South Beach-Based Author Michael Grunwald Is Changing D.C.'s Mind About the Stimulus
Obama's always clearly believed that good policy ultimately equals good politics. Does the stimulus' reception prove he's wrong?
Even Obama would tell you he overestimated how true that is. So yeah, there's some truth to that. But I would push back in a couple ways, though. This was a really unusual situation. Larry Summers says that FDR was lucky by comparison because things had hit bottom under (Herbert) Hoover, so there was never any doubt about who's fault this was.
So that's one thing I'd push back on, that this was an extraordinary situation when they passed the stimulus. Also, I'd point out that when you think about it, Obama isn't in that horrible a shape going into the election, considering how many straight months of however high the unemployment has been. People don't want to string him up, and he's still a heck of a lot more popular than Democrats or Republicans in Congress. To some extent, people aren't thrilled with how things are going but it seems like in general they think Obama's done the best he could. I always hear people talking about how Obama messed up the politics but it's also possible that the black guy who won the White House even though his middle name is Hussein didn't suddenly become a political idiot on January 20, 2009.
Let's get a little Florida-centric -- can you talk about some of the more subtle changes the stimulus has wrought in the state? The smart utility readers installed by FDLE are a good example.
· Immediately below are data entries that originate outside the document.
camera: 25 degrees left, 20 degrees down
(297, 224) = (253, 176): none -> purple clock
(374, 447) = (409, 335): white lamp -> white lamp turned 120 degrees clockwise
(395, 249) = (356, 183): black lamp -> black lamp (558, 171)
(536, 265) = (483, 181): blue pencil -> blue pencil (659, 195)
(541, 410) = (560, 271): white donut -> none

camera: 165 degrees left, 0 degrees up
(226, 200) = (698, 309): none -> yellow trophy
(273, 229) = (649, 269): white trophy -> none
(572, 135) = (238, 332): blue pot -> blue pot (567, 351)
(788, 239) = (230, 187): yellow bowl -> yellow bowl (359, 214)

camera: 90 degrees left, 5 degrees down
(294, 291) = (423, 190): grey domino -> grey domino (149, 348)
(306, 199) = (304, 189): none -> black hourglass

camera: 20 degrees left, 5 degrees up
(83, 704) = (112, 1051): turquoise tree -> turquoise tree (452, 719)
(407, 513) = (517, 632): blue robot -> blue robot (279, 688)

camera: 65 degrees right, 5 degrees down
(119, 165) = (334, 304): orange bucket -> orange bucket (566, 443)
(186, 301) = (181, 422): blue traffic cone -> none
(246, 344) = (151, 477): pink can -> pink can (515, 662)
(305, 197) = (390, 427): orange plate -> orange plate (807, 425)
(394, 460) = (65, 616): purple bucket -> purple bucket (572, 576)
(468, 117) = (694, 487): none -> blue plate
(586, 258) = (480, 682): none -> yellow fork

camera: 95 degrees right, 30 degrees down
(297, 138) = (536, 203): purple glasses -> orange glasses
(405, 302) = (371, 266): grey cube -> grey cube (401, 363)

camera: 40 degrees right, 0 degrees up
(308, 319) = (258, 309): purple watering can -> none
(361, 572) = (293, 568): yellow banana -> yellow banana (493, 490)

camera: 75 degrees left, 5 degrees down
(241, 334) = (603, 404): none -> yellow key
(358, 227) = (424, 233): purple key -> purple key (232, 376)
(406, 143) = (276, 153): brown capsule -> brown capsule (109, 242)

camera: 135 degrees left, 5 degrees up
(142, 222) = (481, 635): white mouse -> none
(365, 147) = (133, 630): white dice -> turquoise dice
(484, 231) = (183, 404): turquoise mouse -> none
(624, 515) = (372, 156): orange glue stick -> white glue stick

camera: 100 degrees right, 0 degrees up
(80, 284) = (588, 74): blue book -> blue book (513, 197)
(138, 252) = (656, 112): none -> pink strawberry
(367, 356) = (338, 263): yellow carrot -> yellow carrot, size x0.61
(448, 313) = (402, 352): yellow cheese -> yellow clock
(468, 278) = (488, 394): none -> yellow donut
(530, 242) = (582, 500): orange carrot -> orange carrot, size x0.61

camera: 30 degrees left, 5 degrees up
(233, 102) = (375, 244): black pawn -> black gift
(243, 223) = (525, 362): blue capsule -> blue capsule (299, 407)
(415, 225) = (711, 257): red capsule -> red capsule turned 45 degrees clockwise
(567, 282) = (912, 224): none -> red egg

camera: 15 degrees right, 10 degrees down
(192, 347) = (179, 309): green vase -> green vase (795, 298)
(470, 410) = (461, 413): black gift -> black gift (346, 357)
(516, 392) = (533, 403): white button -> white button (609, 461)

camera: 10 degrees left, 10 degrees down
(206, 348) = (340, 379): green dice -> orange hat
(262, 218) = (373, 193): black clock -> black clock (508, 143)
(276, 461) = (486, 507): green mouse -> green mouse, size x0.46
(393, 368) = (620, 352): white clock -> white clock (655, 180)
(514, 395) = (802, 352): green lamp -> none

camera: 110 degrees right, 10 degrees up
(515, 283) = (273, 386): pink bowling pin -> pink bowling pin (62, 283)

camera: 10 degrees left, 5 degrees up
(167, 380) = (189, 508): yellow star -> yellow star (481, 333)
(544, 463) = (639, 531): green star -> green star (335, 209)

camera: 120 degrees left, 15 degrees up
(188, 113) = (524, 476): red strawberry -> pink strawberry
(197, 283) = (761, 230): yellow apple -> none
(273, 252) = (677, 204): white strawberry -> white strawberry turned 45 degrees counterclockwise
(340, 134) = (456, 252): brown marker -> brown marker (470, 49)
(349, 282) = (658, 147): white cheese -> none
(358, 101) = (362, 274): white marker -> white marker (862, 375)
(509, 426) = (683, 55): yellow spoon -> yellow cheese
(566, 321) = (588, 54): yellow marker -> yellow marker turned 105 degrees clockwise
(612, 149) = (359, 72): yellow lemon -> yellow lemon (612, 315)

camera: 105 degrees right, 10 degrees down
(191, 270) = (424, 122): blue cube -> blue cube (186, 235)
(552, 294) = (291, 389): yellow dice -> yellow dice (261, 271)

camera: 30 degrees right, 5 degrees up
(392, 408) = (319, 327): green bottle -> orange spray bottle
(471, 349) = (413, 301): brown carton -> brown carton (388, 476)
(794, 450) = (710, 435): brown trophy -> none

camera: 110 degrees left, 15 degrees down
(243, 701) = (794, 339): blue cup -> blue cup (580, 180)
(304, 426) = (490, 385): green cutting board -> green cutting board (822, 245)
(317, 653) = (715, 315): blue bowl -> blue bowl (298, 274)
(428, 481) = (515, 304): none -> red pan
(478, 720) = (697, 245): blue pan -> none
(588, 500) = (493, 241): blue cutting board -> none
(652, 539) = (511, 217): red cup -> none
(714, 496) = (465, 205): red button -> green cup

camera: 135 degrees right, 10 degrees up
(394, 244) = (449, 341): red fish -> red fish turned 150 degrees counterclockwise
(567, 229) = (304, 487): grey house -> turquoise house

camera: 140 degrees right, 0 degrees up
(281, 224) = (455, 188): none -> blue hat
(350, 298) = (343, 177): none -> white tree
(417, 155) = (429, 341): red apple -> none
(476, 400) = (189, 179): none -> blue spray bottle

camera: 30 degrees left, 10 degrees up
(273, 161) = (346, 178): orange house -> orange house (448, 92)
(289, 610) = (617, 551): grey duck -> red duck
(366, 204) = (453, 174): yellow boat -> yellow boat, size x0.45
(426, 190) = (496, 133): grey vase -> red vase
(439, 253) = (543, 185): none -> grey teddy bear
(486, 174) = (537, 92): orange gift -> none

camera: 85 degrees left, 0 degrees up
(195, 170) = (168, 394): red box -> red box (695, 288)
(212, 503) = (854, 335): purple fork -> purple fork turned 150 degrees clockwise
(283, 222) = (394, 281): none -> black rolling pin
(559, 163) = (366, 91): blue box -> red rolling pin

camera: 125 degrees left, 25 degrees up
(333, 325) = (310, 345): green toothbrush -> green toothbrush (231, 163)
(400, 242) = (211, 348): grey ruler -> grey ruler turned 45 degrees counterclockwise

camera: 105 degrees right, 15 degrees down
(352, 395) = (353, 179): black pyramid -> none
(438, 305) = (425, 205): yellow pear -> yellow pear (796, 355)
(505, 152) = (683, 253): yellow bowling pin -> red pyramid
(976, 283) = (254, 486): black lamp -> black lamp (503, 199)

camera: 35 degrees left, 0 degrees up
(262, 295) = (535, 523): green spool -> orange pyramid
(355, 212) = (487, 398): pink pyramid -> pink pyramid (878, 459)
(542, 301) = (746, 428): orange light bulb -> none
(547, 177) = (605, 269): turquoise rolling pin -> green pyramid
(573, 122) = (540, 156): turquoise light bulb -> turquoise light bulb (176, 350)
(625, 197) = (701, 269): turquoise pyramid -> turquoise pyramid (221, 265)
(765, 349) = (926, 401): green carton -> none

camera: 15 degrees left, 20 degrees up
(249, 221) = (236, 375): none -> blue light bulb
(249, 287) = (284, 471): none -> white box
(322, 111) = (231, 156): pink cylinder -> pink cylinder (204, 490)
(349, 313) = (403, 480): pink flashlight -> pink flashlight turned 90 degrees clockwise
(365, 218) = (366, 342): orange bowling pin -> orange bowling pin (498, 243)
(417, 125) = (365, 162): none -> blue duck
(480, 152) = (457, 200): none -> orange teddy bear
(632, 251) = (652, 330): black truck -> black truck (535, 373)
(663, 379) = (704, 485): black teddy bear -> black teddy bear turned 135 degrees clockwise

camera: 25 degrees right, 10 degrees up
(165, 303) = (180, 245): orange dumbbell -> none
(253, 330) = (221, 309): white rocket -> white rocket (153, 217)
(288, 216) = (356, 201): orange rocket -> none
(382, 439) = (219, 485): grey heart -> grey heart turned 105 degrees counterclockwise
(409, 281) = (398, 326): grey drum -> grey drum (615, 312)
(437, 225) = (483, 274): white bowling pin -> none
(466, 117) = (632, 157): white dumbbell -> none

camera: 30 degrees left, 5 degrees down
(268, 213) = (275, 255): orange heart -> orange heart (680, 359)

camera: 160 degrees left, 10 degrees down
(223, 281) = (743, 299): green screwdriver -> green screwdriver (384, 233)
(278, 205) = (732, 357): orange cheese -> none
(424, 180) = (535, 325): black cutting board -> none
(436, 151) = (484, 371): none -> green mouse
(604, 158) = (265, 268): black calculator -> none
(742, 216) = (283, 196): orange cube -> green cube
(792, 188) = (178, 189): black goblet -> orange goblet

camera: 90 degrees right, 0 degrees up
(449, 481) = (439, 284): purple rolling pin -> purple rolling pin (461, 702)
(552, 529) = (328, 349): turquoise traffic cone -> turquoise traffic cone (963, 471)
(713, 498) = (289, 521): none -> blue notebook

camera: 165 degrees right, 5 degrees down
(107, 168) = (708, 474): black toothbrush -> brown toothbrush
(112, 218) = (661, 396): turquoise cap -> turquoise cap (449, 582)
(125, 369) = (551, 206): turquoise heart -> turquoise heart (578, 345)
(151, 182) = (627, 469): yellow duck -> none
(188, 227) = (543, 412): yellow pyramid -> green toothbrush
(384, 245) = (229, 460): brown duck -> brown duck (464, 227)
There's a particularly interesting incident where the last Orange Bowl was seconds away from blacking out but was saved by these new grids.
The smart grid is a perfect example of the stimulus, and in a way is a little microcosm of the entire stimulus package. It was something that Obama wanted go huge on at first. He and Biden had talked about spending $100 billion and just doing it, just building an entire national smart grid. For complicated policy reasons, you can't just go build a smart grid. You want to put in policies and seed money and have the utilities do it. There's a quote from (economist) Peter Orszag about the sense of frustration: "Here's the first African-American president with this big mandate, the economy has fallen off a cliff, history is calling, and I can't just go build a smart grid?"
So instead they put $11 billion into the smart grid, which compared to the $10 million or so the feds had spent before, is still an enormous amount. It really provides a huge jump start, and the first jump start is these smart meters. FPL got $200 million.
But the program got off to this incredibly slow start, to the point where Rahm (Emanuel) is just flipping out because no money is being spent. He just wants the utilities to hurry up and just give everyone a fucking smart meter already. There are these dorks form the DOE who have to come tell him, well, we can do it, but there are limits to when grid is able to handle and we need to update the synchrophasers and these other technical terms. I think it's a hilarious, because Rahm eventually backs down and says, "OK, do it your way, but hurry up and I never want to hear the word 'synchrophaser' ever again."
So they go ahead and do it, and the smart meters, they're one of the most visible ways the stimulus touches ordinary lives. But with a dumb grid and dumb pricing that has yet to catch up, they're really limited. You can go online now and see how much energy you're using, but not how much each appliance uses. Most of the good things they're doing, you don't see directly. Things like that Orange Bowl story, where the transformers that used to be checked once a year to see if they're in danger of blowing instead get checked every couple of minutes under a smart grid. It sniffed out the problem and fixed it before this big embarrassing blackout. But people don't know that. The only tangible impact is that don't need meter readers anymore, which will lower costs but it also means meter readers are getting laid off. So it's a beautiful microcosm of the stimulus: good policy, making incremental but really important changes that can be a tough sell to the public.
Reading the section about Gov. Rick Scott floundering about what to do with the stimulus' high speed rail money made me want to punch a wall. Why did he turn it down?
Well, putting the best possible spin on what happened, Scott just doesn't believe in high speed rail. He doesn't believe in trains. So he went looking for a study, any study, that would say that rail deal was bogus, and he found one and ignored the tons of actual studies that showed it wouldn't be bogus. He got this joke of a study from a libertarian think tank. Then he said that, well, his real concern was that Florida would have to foot the bill for the project. In reality, the Obama people had bent over backward to make sure Florida wouldn't pay a dime for this project. They even had rail companies set to cover any cost overruns. There was no risk to the state. This was the most shovel-ready project in the whole country, because they had land along Interstate already set, they had permits, and this thing was going to be good to go.
But he just didn't want to do it. This was right when the new governors of Wisconsin and Ohio had just killed their own train projects under the stimulus. Scott knew these things are really popular among the business community in Tampa and Orlando, so he was always a little leaving wiggle room before his election on the issue. I did an interview with Ron Klain after the Wisconsin project and the Ohio project had both been killed. He was spinning the story, saying, can you imagine how this is going to play in a couple years, when they're building this thing in Florida and they can run ads saying, "Thanks for the jobs, Wisconsin!" In the end, it ended up being California's gain and the Midwest's gain. It's going to be a real change in the Midwest and it's being underplayed. They're building a train network there that's eventually going to be better than cars. They're already slicing off an hour on the Chicago to St. Louis route.